A deputada federal Rogéria Santos presidiu, nos últimos meses, o Grupo de Trabalho da Câmara dos Deputados voltado à proteção de crianças e adolescentes no ambiente digital, conduzindo debates e consolidando propostas legislativas antes mesmo da divulgação dos dados mais recentes sobre crimes virtuais no estado da Bahia.
Agora, números divulgados pela Polícia Federal, por meio da Diretoria de Combate a Crimes Cibernéticos (DCIBER), revelam que a Bahia ocupa a 8ª posição entre as unidades da federação com maior número de inquéritos instaurados para apurar crimes cibernéticos relacionados ao abuso sexual infantojuvenil. Foram 56 investigações em 2023, 78 em 2024 e 88 em 2025 — crescimento que colocou o estado entre os que registraram aumento nas apurações no último ano.
O cenário reforça a relevância das medidas já aprovadas na Câmara. Entre elas está o PL 1971/2025, que institui a Política Nacional de Proteção à Primeira Infância no Ambiente Digital, estabelecendo diretrizes de prevenção e segurança no uso de tecnologias por crianças pequenas.
Também foi aprovado o PL 3287/2024, de autoria de Rogéria Santos, que cria um protocolo nacional de proteção imediata em casos de violência virtual contra crianças e adolescentes, garantindo atendimento mais ágil e integrado às vítimas.
Outro avanço foi o PL 3444/2023, que estabelece regras para coibir o trabalho infantil no ambiente digital, disciplinando a participação de menores em atividades econômicas online e reforçando salvaguardas para proteger sua imagem e integridade.
Já o PL 2628/2022, aprovado na Câmara, impõe obrigações a plataformas digitais para ampliar mecanismos de prevenção, responsabilidade e cooperação com autoridades na proteção de crianças e adolescentes.
Para a deputada, os dados confirmam a urgência do tema e demonstram que o Congresso agiu no momento certo.
“Infelizmente os números mostram que o problema é real e está crescendo. Mas eles também comprovam que o Parlamento não ficou inerte. Nós antecipamos esse debate porque entendemos que o ambiente digital não pode ser um território sem regras.

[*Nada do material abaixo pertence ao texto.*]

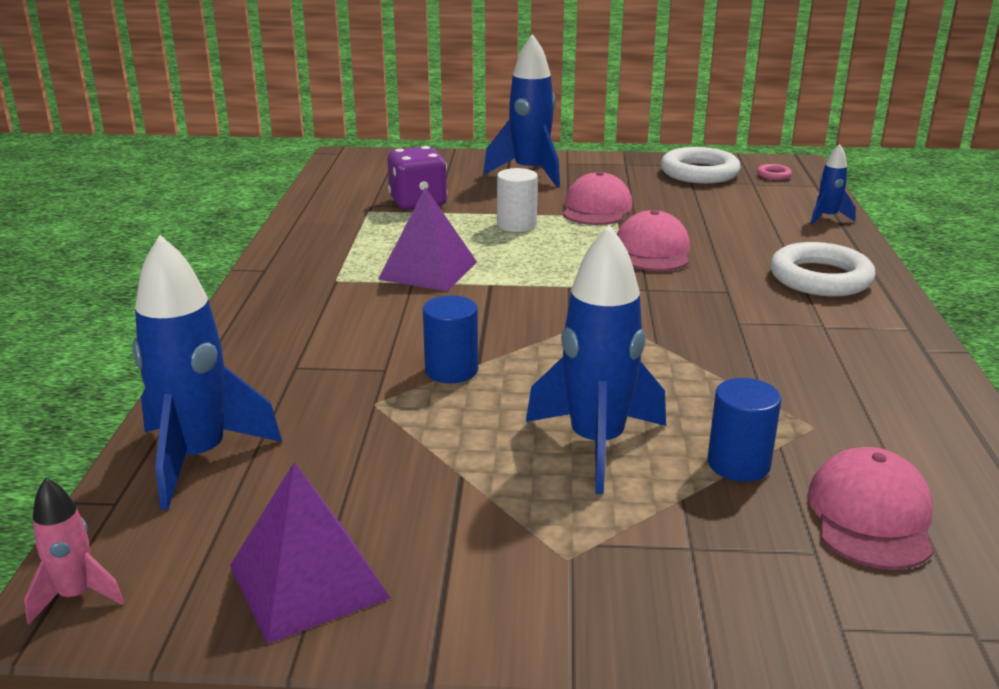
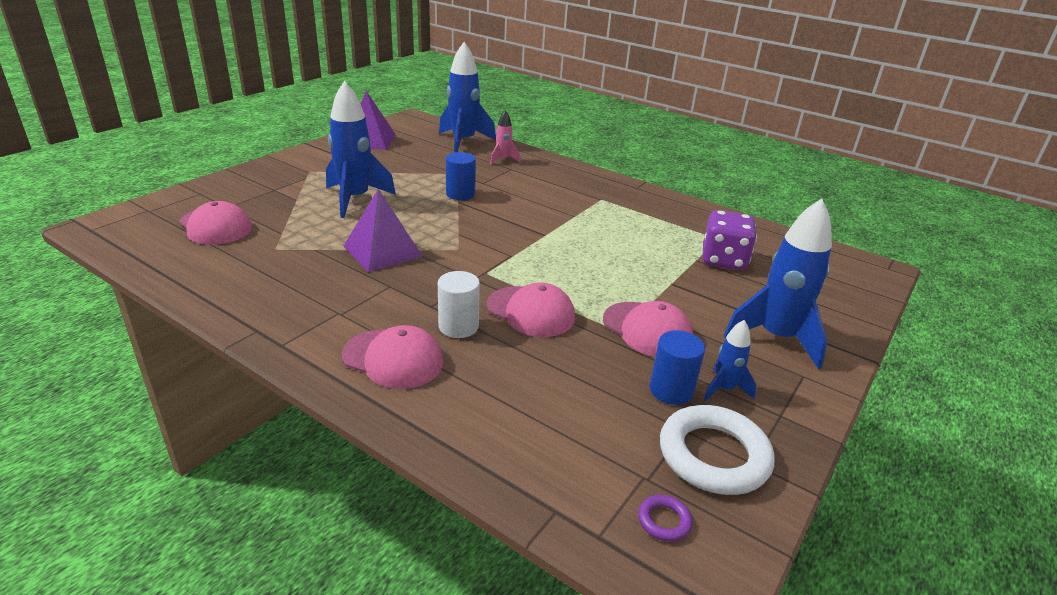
camera: 120 degrees right, 5 degrees up
(77, 596) = (414, 119): pink rocket -> pink rocket (503, 160)
(428, 270) = (587, 225): purple pyramid -> purple pyramid (382, 251)
(516, 225) = (639, 279): white cylinder -> white cylinder (458, 326)
(738, 464) = (290, 218): blue cylinder -> blue cylinder (671, 390)
(773, 175) = (664, 521): pink ring -> purple ring
(820, 278) = (393, 359): white ring -> pink cap
(827, 218) = (495, 460): blue rocket -> blue rocket (724, 389)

Proteger nossas crianças não é uma pauta ideológica, é uma responsabilidade coletiva”, afirmou Rogéria Santos.
A parlamentar destacou ainda que o enfrentamento aos crimes virtuais exige integração entre poder público, famílias, escolas e empresas de tecnologia. “A legislação precisa acompanhar a velocidade da tecnologia. O que aprovamos é um passo importante, mas o compromisso com a infância é permanente”, concluiu.
O avanço legislativo consolida uma resposta institucional diante de um cenário que se torna cada vez mais desafiador, reforçando a necessidade de atualização constante das políticas públicas de proteção no ambiente digital.